PHOENIX, Arizona On the heels of a loss in Arizona and a win in Utah, Ted Cruz announced the endorsement of Jeb Bush on Wednesday -- yet another nudge at the Republican party to coalesce around the Texas senator as the alternative to GOP front-runner Donald Trump.
"For the sake of our party and country, we must move to overcome the divisiveness and vulgarity Donald Trump has brought into the political arena, or we will certainly lose our chance to defeat the Democratic nominee and reverse President Obama's failed policies," Bush wrote in a statement released by the Cruz campaign. "To win, Republicans need to make this election about proposing solutions to the many challenges we face, and I believe that we should vote for Ted as he will do just that."

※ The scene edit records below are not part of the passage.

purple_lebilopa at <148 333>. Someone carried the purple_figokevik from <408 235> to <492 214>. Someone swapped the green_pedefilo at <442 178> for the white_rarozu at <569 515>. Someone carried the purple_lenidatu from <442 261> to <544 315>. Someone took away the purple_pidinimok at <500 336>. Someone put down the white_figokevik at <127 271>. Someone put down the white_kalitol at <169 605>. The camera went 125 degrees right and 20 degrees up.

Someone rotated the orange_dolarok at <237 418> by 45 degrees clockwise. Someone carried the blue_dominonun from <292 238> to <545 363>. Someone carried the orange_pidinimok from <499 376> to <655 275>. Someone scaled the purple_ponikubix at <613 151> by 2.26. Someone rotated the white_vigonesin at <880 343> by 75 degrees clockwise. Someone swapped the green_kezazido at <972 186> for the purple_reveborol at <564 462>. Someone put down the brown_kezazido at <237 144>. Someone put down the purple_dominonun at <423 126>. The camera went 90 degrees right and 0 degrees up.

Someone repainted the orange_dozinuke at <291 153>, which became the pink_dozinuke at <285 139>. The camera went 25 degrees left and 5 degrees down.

The former Florida governor dropped out of the race after a fourth place finish in the South Carolina primary.
"Ted is a consistent, principled conservative who has demonstrated the ability to appeal to voters and win primary contests," Bush continued. "Washington is broken, and the only way Republicans can hope to win back the White House and put our nation on a better path is to support a nominee who can articulate how conservative policies will help people rise up and reach their full potential."
Bush's support of Cruz was not unexpected: former Bush surrogate and campaign wingman, Senator Lindsey Graham, set off a media firestorm last week when he unexpectedly threw his support behind the Texas senator even after publicly expressing his distaste for his Texas colleague in the Senate.
There are family ties, too. Brother Neil Bush, a Houston businessman, and wife Maria signed on to Cruz's fundraising team earlier in the month. And George P. Bush, Jeb Bush's son and Texas Land Commissioner, endorsed Cruz in 2011, when he was Texas Solicitor General - and an underdog - running for the U.S. Senate.
In a statement, Cruz welcomed Bush's praise. "His endorsement today is further evidence that Republicans are continuing to unite behind our campaign to nominate a proven conservative to defeat Hillary Clinton in November, take back the White House, and ensure a freer and more prosperous America for future generations," he wrote.
Not every Bush is moving to get behind Cruz, though.
"I just don't like the guy," Cruz's former employer, George W. Bush, told donors at a fundraiser in the fall of 2015, according to a report by Politico. Cruz's previous alliance with Trump earlier in the cycle did not sit well with the former President who called Cruz "opportunistic," adding that he was "frustrated to have watched Cruz basically hijack the Republican Party of Texas and the Republican Party in Washington."
CBS News' Kathleen Johnston contributed to this report.